Essas são as duas histórias mais marcantes que eu presenciei do efeito da demência num idoso. Eu revisitei essas memórias hoje porque minha mãe falou comigo durante o café da manhã sobre meu avô. Ele tem Mal de Alzheimer, um tipo de demência. Logo meu avô, que sempre foi tão ativo, com a memória tão boa… Ele ainda se lembra dos causos da roça que costumava contar para a gente – e nem sempre a gente tinha paciência pra ouvir tantos detalhes! A doença atinge sua memória recente.

Graças aos prontos cuidados da família, que faz acompanhamento médico com ele desde que os primeiros sintomas apareceram, meu avô não vai ficar entalado na banheira de um dia para o outro. Os remédios retardam o avanço da doença, estendendo – como definiu o médico à minha mãe – “sua vida útil”. Mas não frearão o poder implacável do Alzheimer de fazer esquecer.
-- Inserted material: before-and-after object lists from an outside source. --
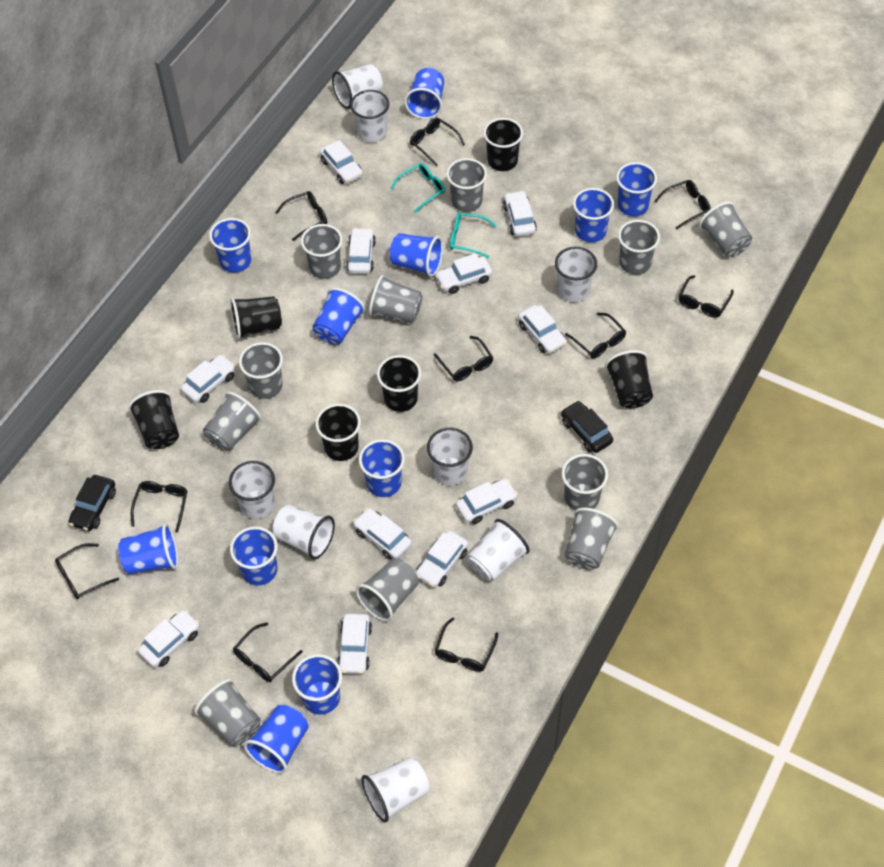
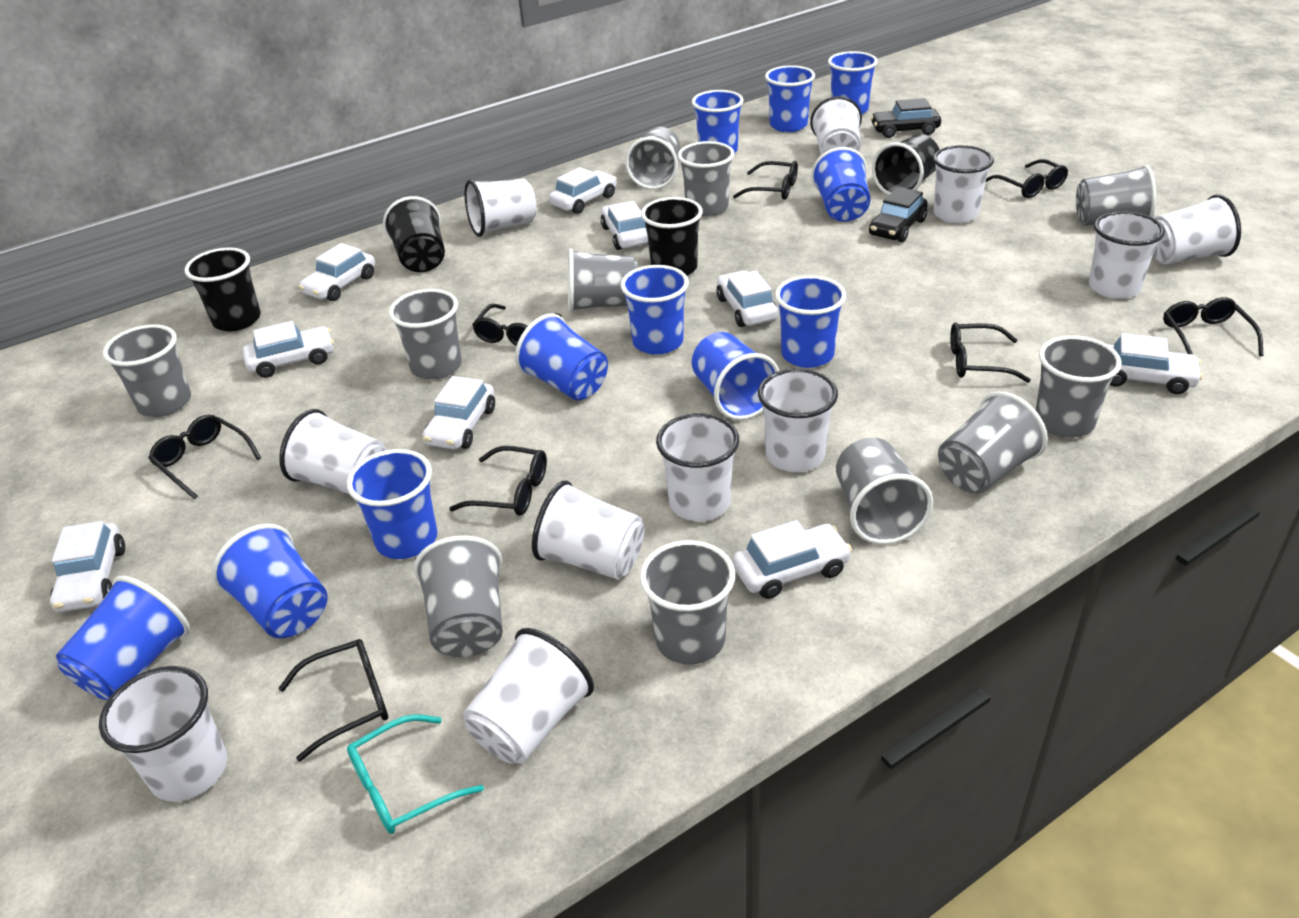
black cup: 6 -> 4
black glasses: 10 -> 8
turquoise glasses: 2 -> 1
white car: 11 -> 9
white cup: 8 -> 11

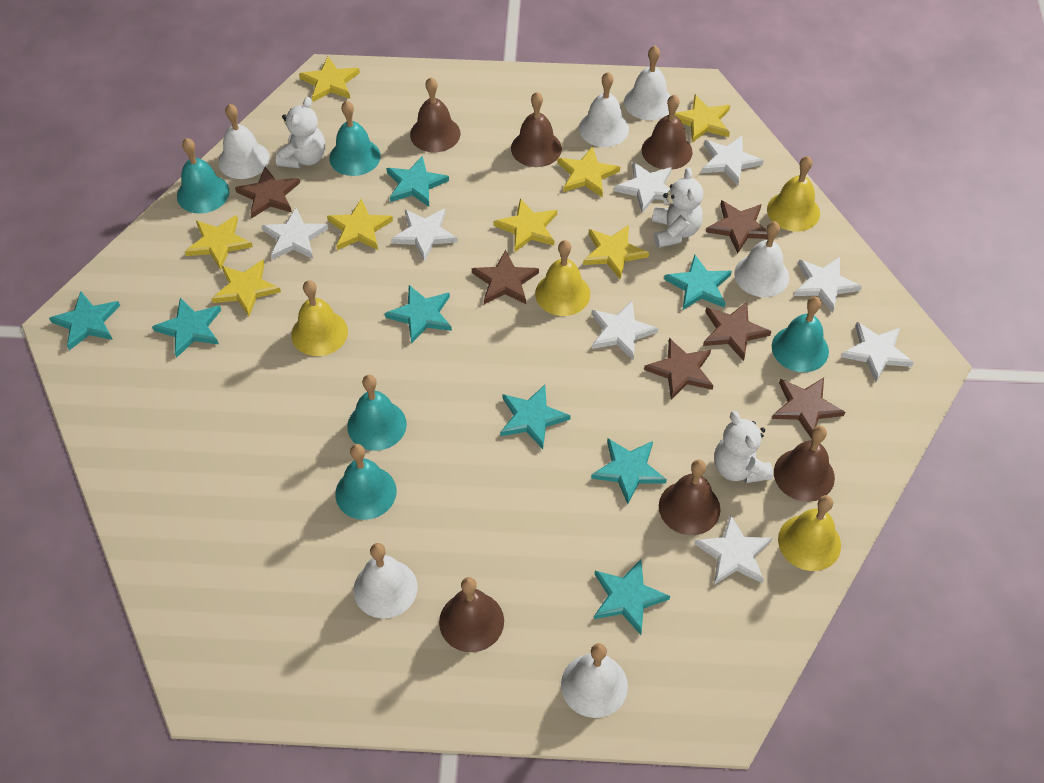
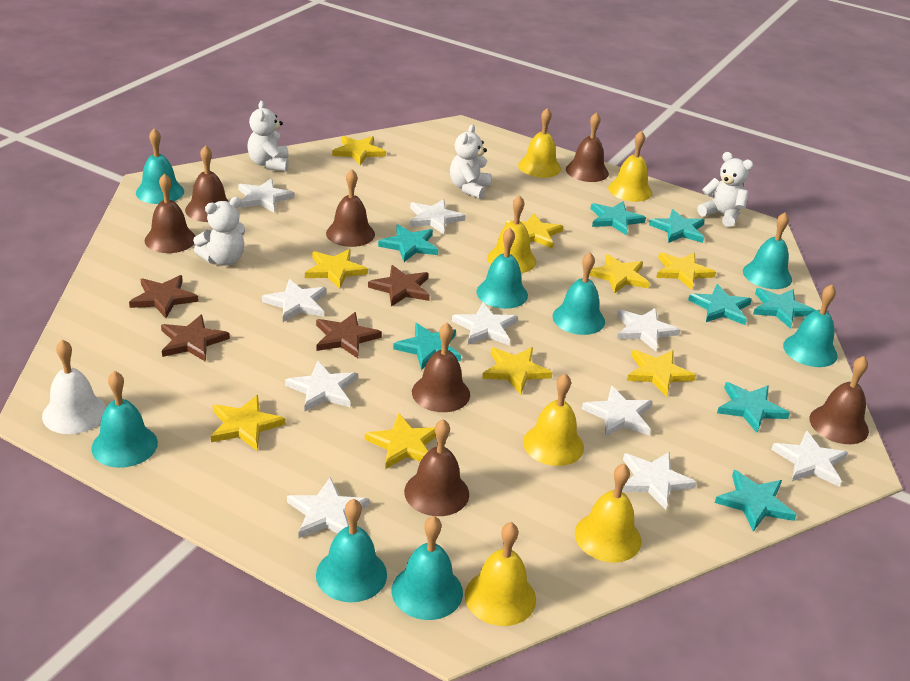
brown bell: 6 -> 7
brown star: 6 -> 4
turquoise bell: 5 -> 8
white bell: 6 -> 1
white star: 8 -> 10
white teddy bear: 3 -> 4
yellow bell: 4 -> 6
yellow star: 8 -> 9

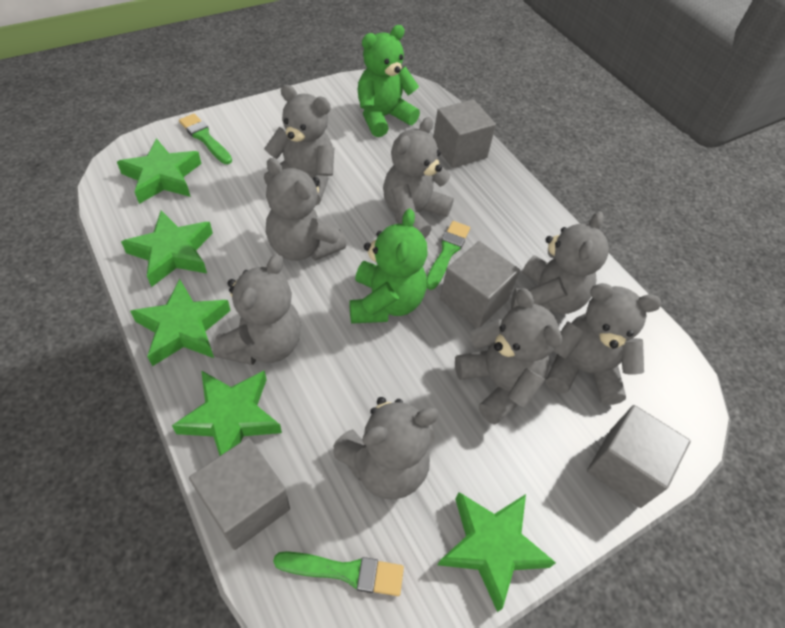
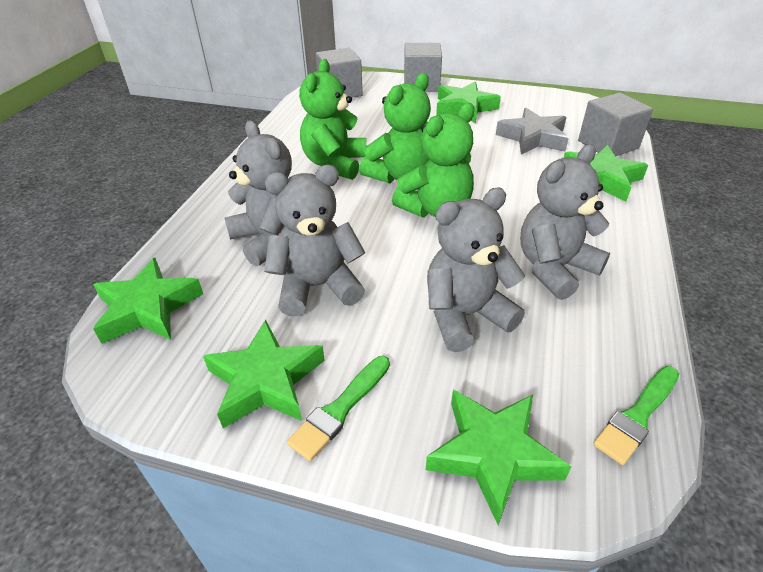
green brush: 3 -> 2
green teddy bear: 2 -> 3
grey cube: 4 -> 3
grey star: 0 -> 1
grey teddy bear: 8 -> 4

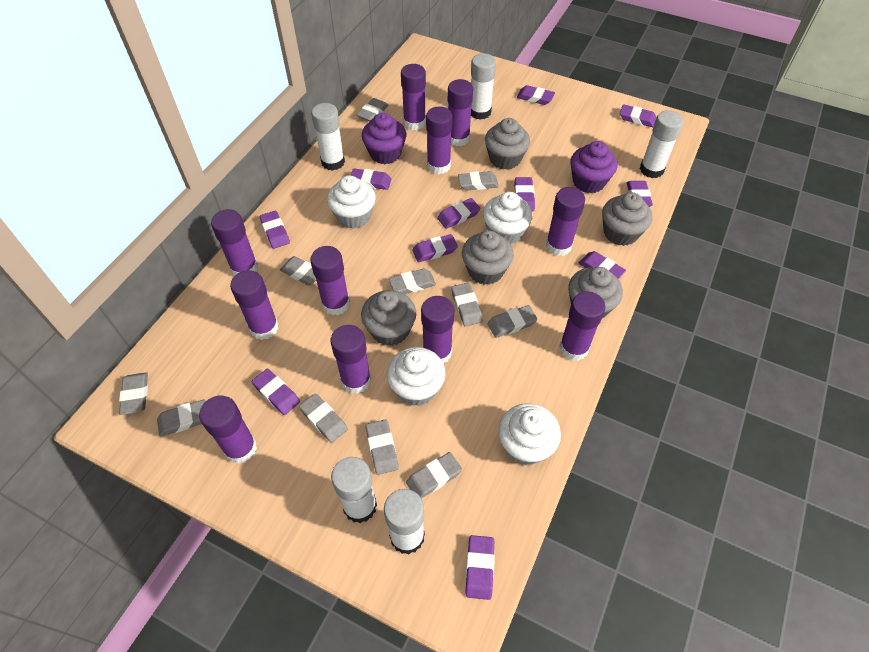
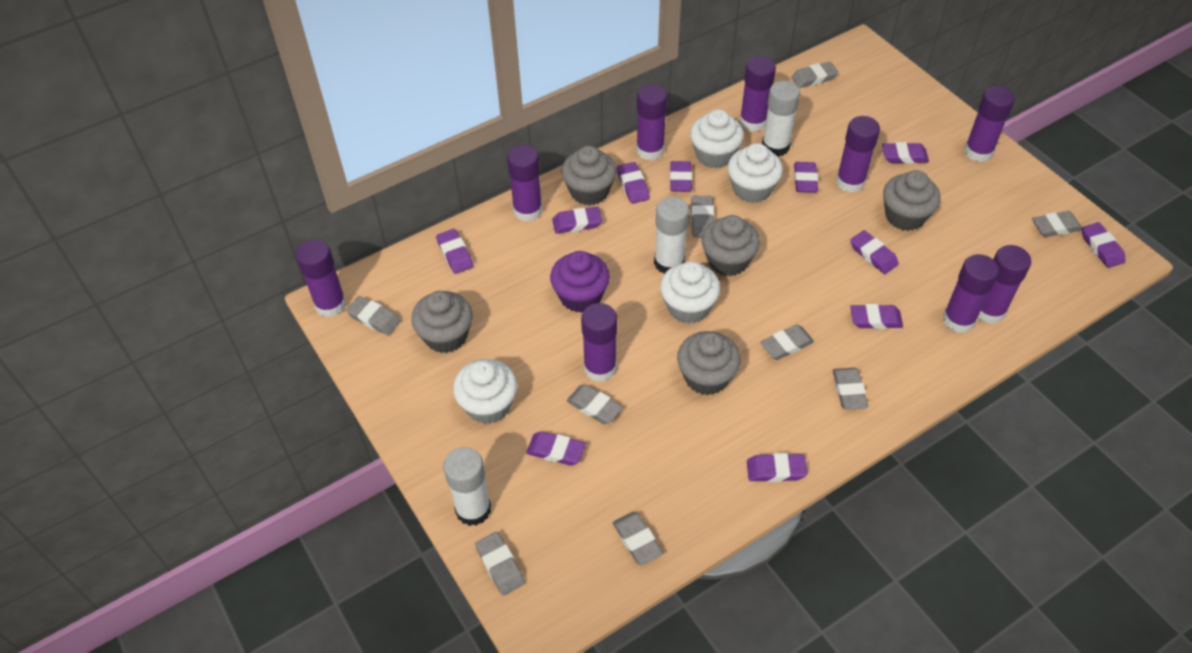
grey eraser: 11 -> 9
purple cupcake: 2 -> 1
purple glue stick: 11 -> 9
white glue stick: 5 -> 3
Aos poucos, chegará o dia em que seu cérebro não saberá mais reagir nem ao comando de ir ao banheiro. Esse dia chegará. E temos que nos preparar para ele. Chegará o dia em que ele não nos reconhecerá mais. Para esse dia, não sei se alguém consegue se preparar… Mas este post é uma tentativa de preparação. Resolvi escrever algo tão íntimo, e que não diz respeito só a mim, para me ajudar nesse processo. Para que eu não esqueça de que estamos em contagem regressiva. E que cada segundo com meu Vô Antônio é valioso a fim de continuar deixando nele bons momentos, boas sensações. Ainda que ele não se lembre delas, ele as terá vivido. Quero acreditar que isso já basta.